Synopsis Black Robes in Paraguay by : William F. Jaenike

This slice of 17th and 18th century western history is a saga of love, savage violence, and betrayal that reads like fiction. While it is centered on a famous Roman Catholic order, its international and religious scope makes it of interest to armchair historians of all beliefs including Protestants, Jews, agnostics and secular humanists. In colonial South America the Jesuits established missions among the Guarani. As the Portuguese and Spanish slavers descended on Paraguay, the Jesuits sought to protect these stone-age Indians in their missions. Their resistance to the colonists? attacks contributed to the political problems of the church with Catholic monarchs back in Europe. As a consequence, the monarchs pressured a frightened pope to abolish the Jesuit order. In the long, tortured history of European colonization of the Americas, these Jesuit ?Black Robes? in Paraguay stood out as a breed apart, even from their fellow Jesuits elsewhere. Leaders of the anti-Catholic, anti-Jesuit Enlightenment such as Voltaire and Raynal rallied to the side of these extraordinary Paraguay missionaries. Raynal wrote that never has so much good been done for mankind with so little evil. Ironically, the ?heretic? monarchs of Russia and Prussia invited hundreds of the former Jesuits to run their colleges. In doing so, they inadvertently saved these outcasts to become the nucleus around which a reinvigorated papacy would re-establish the Jesuit order forty years after its abolition.

Posted in Paraguay

Posted in Paraguay
Author :
Publisher :
Total Pages : 262
Release :
ISBN-10 : 1935925415
ISBN-13 : 9781935925415
Rating : 4/5 (15 Downloads)

Synopsis Posted in Paraguay by : Eloise Hanner

In their late forties, Eloise and Chuck Hanner decided they wanted to do something new and challenging for the second half of their lives. To the amazement of their friends and family, they walked away from their stock-brokerage careers and joined the Peace Corps--again. Twenty-five years before, they had gone to Afghanistan as volunteers and had loved it. They had thought it would be fun to do it again when they were older. But, Eloise and Chuck discover that it's one thing to join the Peace Corps as carefree college graduates and quite another to go as middle-aged business professions, obligated to family and accustomed to stateside amenities.
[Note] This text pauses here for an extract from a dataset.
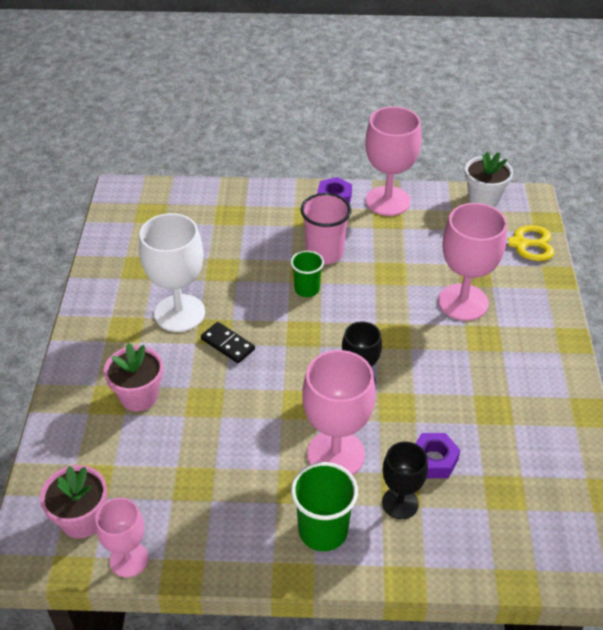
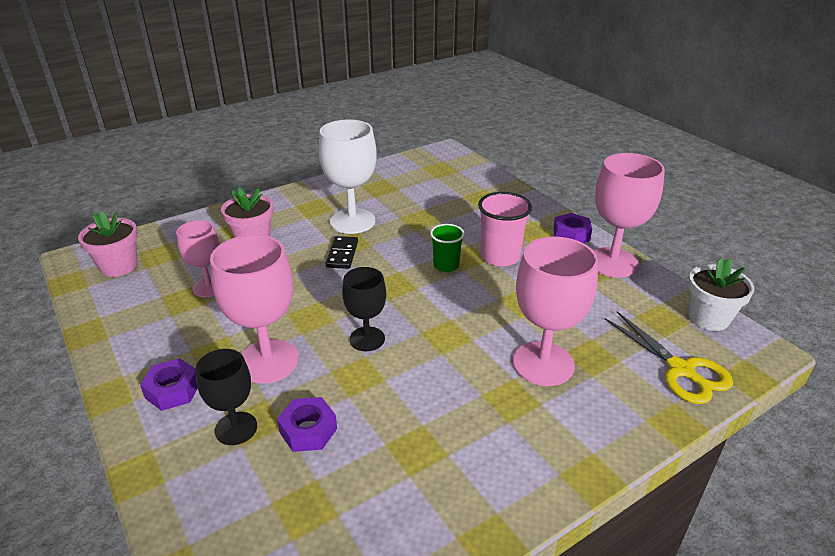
camera: 55 degrees right, 10 degrees down
(129, 559) = (91, 301): pink goblet -> pink goblet (209, 287)
(323, 530) = (173, 390): green cup -> purple nut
Hanner's humorous and insightful tale will take you on a tropical journey to the middle of South America--to a small village called General Artigas, where life delivers unexpected adventures, adversities and friendships.

Francisco Solano López and the Ruination of Paraguay

Francisco Solano López and the Ruination of Paraguay
Author :
Publisher : Rowman & Littlefield Publishers
Total Pages : 256
Release :
ISBN-10 : 9780742580565
ISBN-13 : 0742580563
Rating : 4/5 (65 Downloads)

Synopsis Francisco Solano López and the Ruination of Paraguay by : James Schofield Saeger

The first serious biography of Francisco Solano López in English for decades, this richly researched book tells the dramatic story of Paraguay's most notorious ruler. Despite the heroic stature he gained after his death, López was a monumentally flawed leader who made the disastrous decisions in 1864 and 1865 to invade Paraguay's powerful neighbors, Brazil and Argentina, initiating the most devastating interstate conflict in South American history. Drawing on a trove of primary sources, James Schofield Saeger offers a critical analysis of López's personality and often-irrational persecution of enemies, adherents, and siblings. He traces López's preparation for high public office, work habits, control of his nation and army, propaganda, and execution. Concluding with an examination of López's posthumous rehabilitation, Saeger shows how the tyrant who ruined his nation became its most highly honored hero, crowning a campaign by revisionist publicists from 1870–1936, and a useful symbol for later authoritarians. Still largely unchallenged in Paraguay today, this glorification of a martial president is definitively put to rest in Saeger's meticulous study.